Seeing the twisted fantasy world as laid out by a small group of men in their early twenties with Wolfenstein 3D being given a more straight-faced treatment is initially disconcerting, though perhaps that only goes to speak for how Nazis have become meaningless window dressing in so many games. "I think it stays where we feel comfortable," continues Matthies, before citing Nolan's Batman series as an example of a successful mix of the camp and the serious. "If you look at the Dark Knight, it's a dude dressed up like a bat and his enemy's dressed up like a clown. It's all very silly in the fundamentals, but if you approach it from a dramatic angle, you can make a worthwhile vision with that.
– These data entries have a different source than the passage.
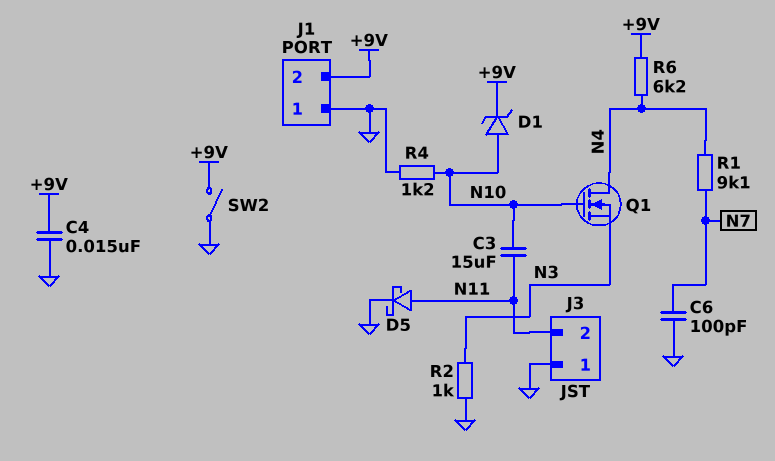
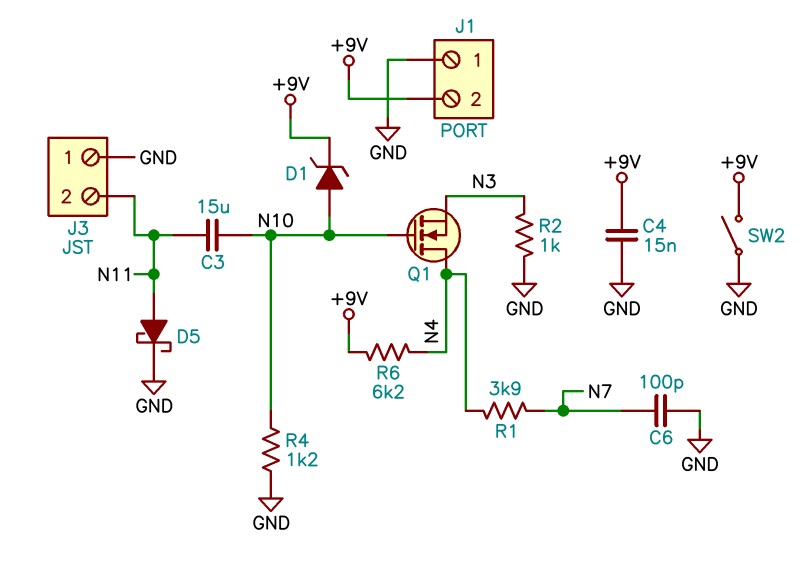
R1: 9.1k (N4, N7) -> 3.9k (N4, N7)

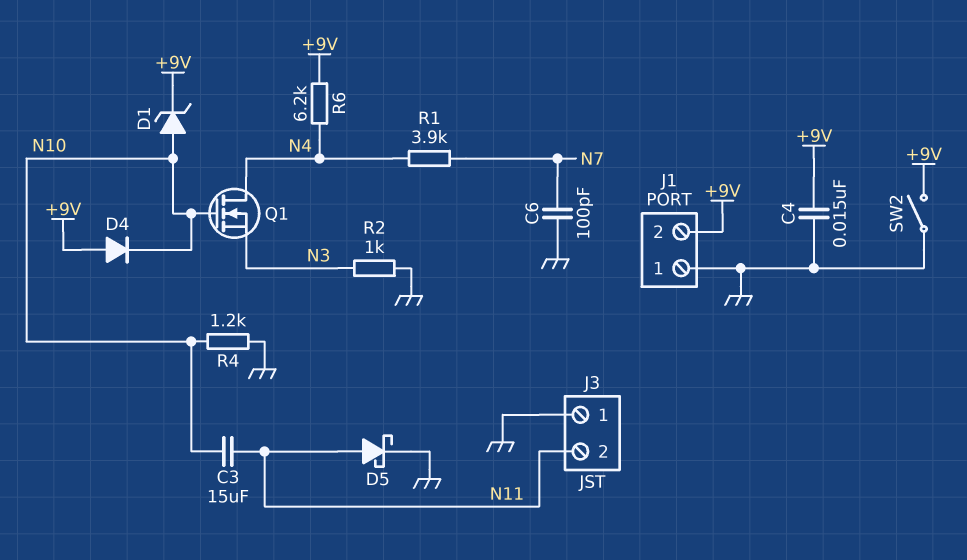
D4: none -> diode (A +9V, K N10)

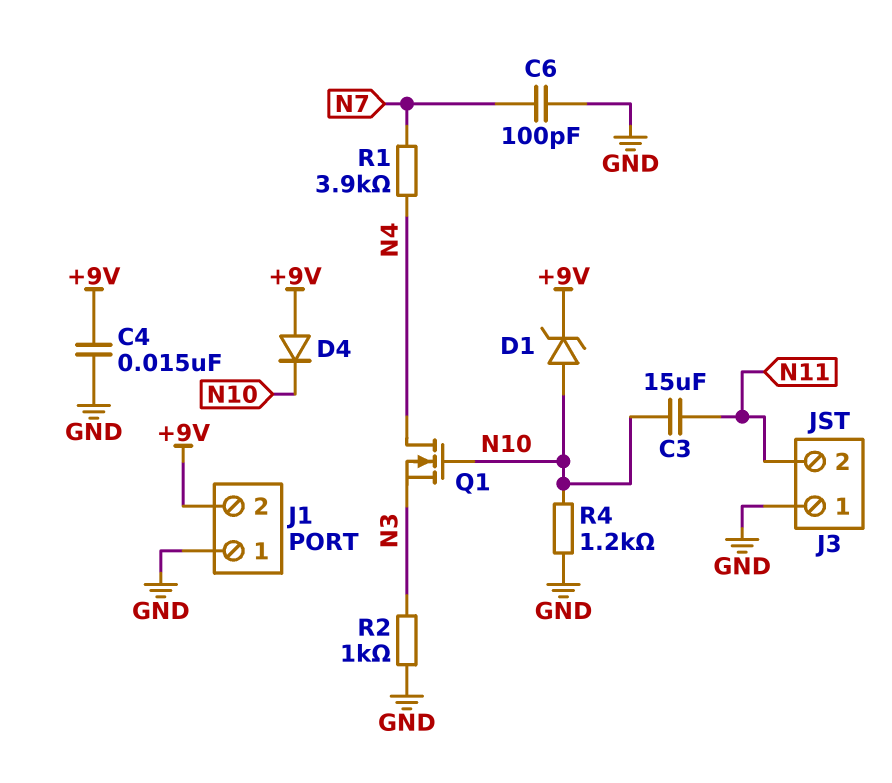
D5: schottky (A N11, K GND) -> none
R6: 6.2k (+9V, N4) -> none
SW2: switch (+9V, GND) -> none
You can contrast that to the 60s TV show version of Batman, where they went cleanly with a guy in a bat costume and a guy dressed as a clown, so let's just make something camp - and what you end up with is something that's way less compelling.
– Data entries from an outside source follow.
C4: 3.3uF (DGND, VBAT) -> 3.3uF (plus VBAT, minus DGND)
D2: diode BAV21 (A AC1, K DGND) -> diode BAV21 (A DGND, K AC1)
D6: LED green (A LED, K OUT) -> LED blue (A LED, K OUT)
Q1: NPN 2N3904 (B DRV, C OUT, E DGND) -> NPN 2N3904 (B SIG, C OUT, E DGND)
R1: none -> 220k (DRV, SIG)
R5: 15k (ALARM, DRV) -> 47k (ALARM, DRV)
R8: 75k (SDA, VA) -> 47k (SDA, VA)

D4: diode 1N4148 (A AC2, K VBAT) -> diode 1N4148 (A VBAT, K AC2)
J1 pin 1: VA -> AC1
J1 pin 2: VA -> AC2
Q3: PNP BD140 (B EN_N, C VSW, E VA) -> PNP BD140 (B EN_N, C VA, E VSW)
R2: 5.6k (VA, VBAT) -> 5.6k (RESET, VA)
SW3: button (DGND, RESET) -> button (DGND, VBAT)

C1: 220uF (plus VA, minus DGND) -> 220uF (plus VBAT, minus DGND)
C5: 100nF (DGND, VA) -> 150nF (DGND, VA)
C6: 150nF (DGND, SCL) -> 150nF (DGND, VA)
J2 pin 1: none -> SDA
"We feel this is the appropriate approach - and it also connects to what the Nazis are about, because while we have Nazi characters that are larger than life and grandiose, we didn't want to undermine the attitude of the ideology, if that makes sense. So it's really important for us to make those moments, to put the player in a position where you really understand what they're about. Even though it's painted on this larger-than-life canvas, it's emotionally truthful to the Nazi ideology, so that's how we approached it."

The nods to Tarantino are plentiful - check out that shot from inside a car boot.

It's an approach that makes for some uncomfortable moments between the fury of the game in action, though credit's due to MachineGames for sticking to its vision - and to Bethesda, for sticking behind them. Matthies believes a game Wolfenstein: The New Order wouldn't be possible without its status as a first-party developer within Bethesda, a company he says is more liberal than those he's had experience with in the past. "We're with a publisher who's very sympathetic to quality, and it's not as marketing driven as other publishers are," says Matthies. "They're quality driven, first and foremost."

It's that philosophy, Matthies says, that also allowed for one of Wolfenstein: The New Order's bolder moves: it's a modern first-person shooter shipping without a multiplayer mode, something which would surely be anathema to other publishers. "I think that's a testament to the integrity of Bethesda, especially if you're an independent developer - you have a huge amount of pressure to include stuff just so they could write it on the box," he says. "For us, the only thing we really care about is delivering the best possible experience we can, and if that experience doesn't include multiplayer there shouldn't be multiplayer in there. So we just talked to Bethesda and said the best game we could make would be focussing the entire studio on really strong single-player, and they were perfectly happy with that - they have a track record of selling single-player only games, and they sell because of their quality. There wasn't ever a debate - it felt like the right thing to do, and that's what we did."

How well that gamble's paid off will become clear when Wolfenstein: The New Order releases on May 20, though Matthies is hoping that MachineGames' journey won't end there. "We have lots of ideas for a sequel! And also we've never had the opportunity to do a sequel before - every time we've done a new game it's always been something different. So we planted a lot of seeds in this game to build upon, and we have some really strong ideas of where we can take it, so fingers crossed that's what will happen, but obviously it all depends on the financial success of New Order."